Economics two companies supplying candy bars

Always show all work when solving problems.

SECTION ONE:        2 points
Brad and Angelina are the only demanders of candy bars. Their demand schedule is as follows:
$0.00        12        7
0.50        10        6
1.00        8        5
1.50        6        4
2.00        4        3
2.50        2        2
3.00        0        1
Good and Plenty are the only two companies supplying candy bars. Their supply schedule is as follows:
$0.00        0    0
0.50        0    0
1.00        1    0
1.50        2    2
2.00        3    4
2.50        4    6
3.00        5    8

a)    Draw a market demand curve showing each price and  quantity . Please TYPE what is true at $1.
b)    Draw a market supply curve showing each price and quantity. Please TYPE what is true at $1.
c)    Draw a figure showing the market equilibrium price and quantity. Please type an explanation of what you have just drawn.
d)    What would be true if the price of candy bars was 50 cents below the equilibrium price?
** No credit will be given if all the typed answers are not included.

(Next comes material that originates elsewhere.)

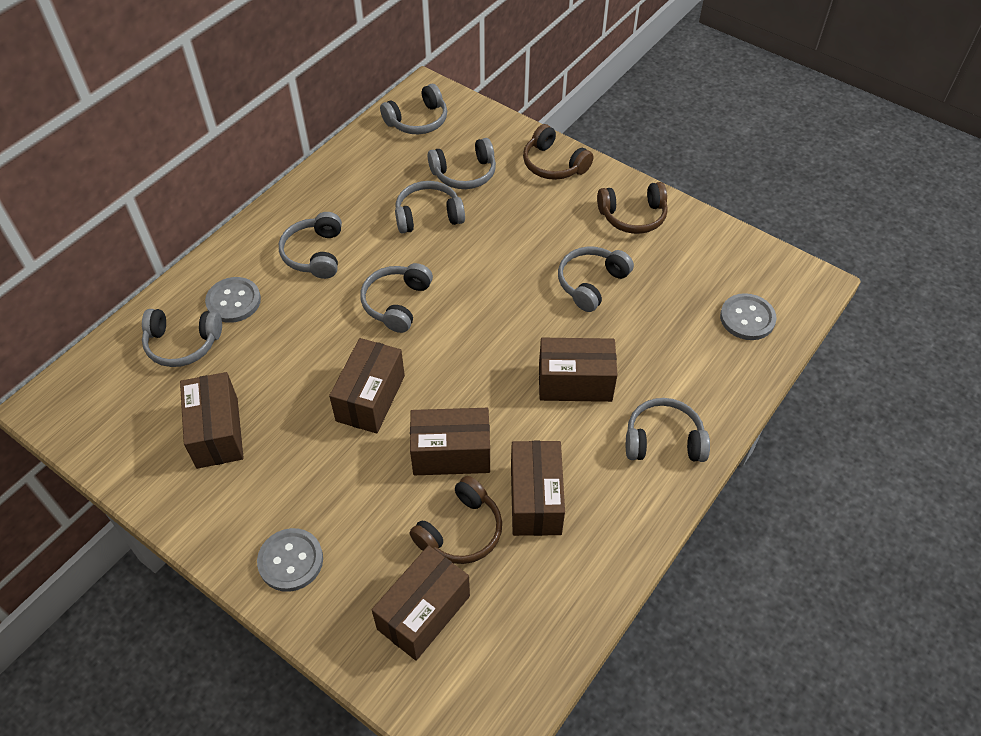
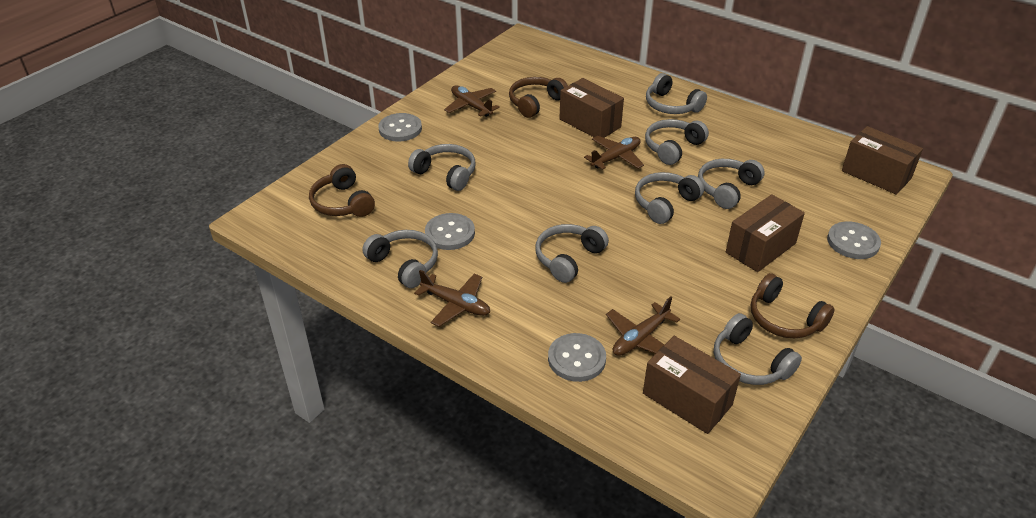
brown box: 6 -> 4
brown plane: 0 -> 4
grey button: 3 -> 4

SECTION TWO:        1.5 points
In this section, you will be discussing the concept of elasticity.
a)    In this part, you will be solving for various price elasticities of demand. I will give you a number of prices with their quantities demanded. Please set up a table for each price and quantity (columns 1 and 2) Column three will show total revenue at each price /quantity combination. Column four will show each price elasticity of demand. Note that each elasticity will be between two prices; for example, you will find the price elasticity of demand between $7 and $6, then between $6 and $5, and so on. Here are the numbers to get you started:
PRICE       QUANTITY
$7        0
6        2
5        4
4        6
3        8
2        10
1        12
0        14
When complete, you will have calculated 7 elasticities.

b)     What is true of price elasticity of demand as price falls from $7 to $0? Explain.
SECTION THREE:        0.5 points
Assume demand for a food product is inelastic. At $3, farmers sell 100 bushels of this food product. An advance in technology drops the price of the product to $2 where farmers sell 110 bushels of the food product.
a)    Are the farmers better off or not? Explain.
b)    Are supply and demand more likely to be elastic in the short run or the long run? Explain your answer.

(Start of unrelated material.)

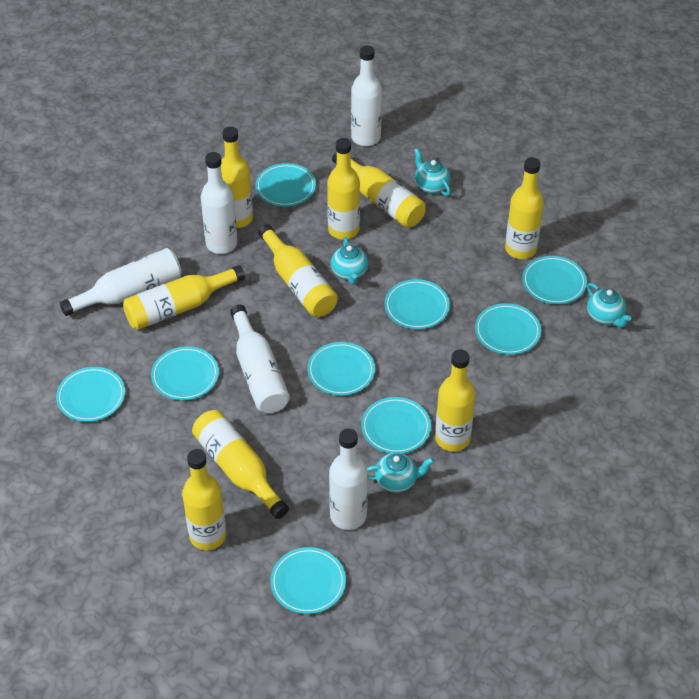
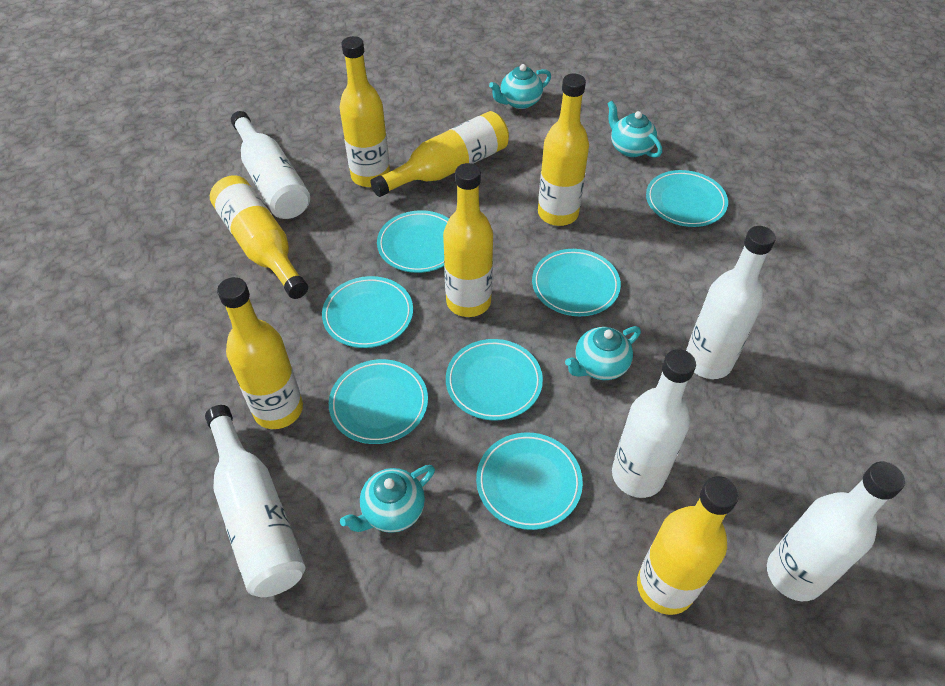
turquoise plate: 9 -> 7
yellow bottle: 9 -> 7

SECTION FOUR:        1 point
Here, you will provide short answers to a number of questions.
a)    a) A group of moviegoers buy popcorn during a movie. Each person has an income of $110. At 25 cents an ounce, 12 ounces of popcorn are purchased during the movie.  A month later, each person has an income of $120 and 16 ounces of popcorn are purchased during the movie.
Calculate and show the income elasticity of demand for popcorn.
b)    Is popcorn a normal or inferior good?
c)    Is the minimum wage a price ceiling or a price floor? Explain.
d)    Is the minimum wage efficient or inefficient? Please explain fully your answer.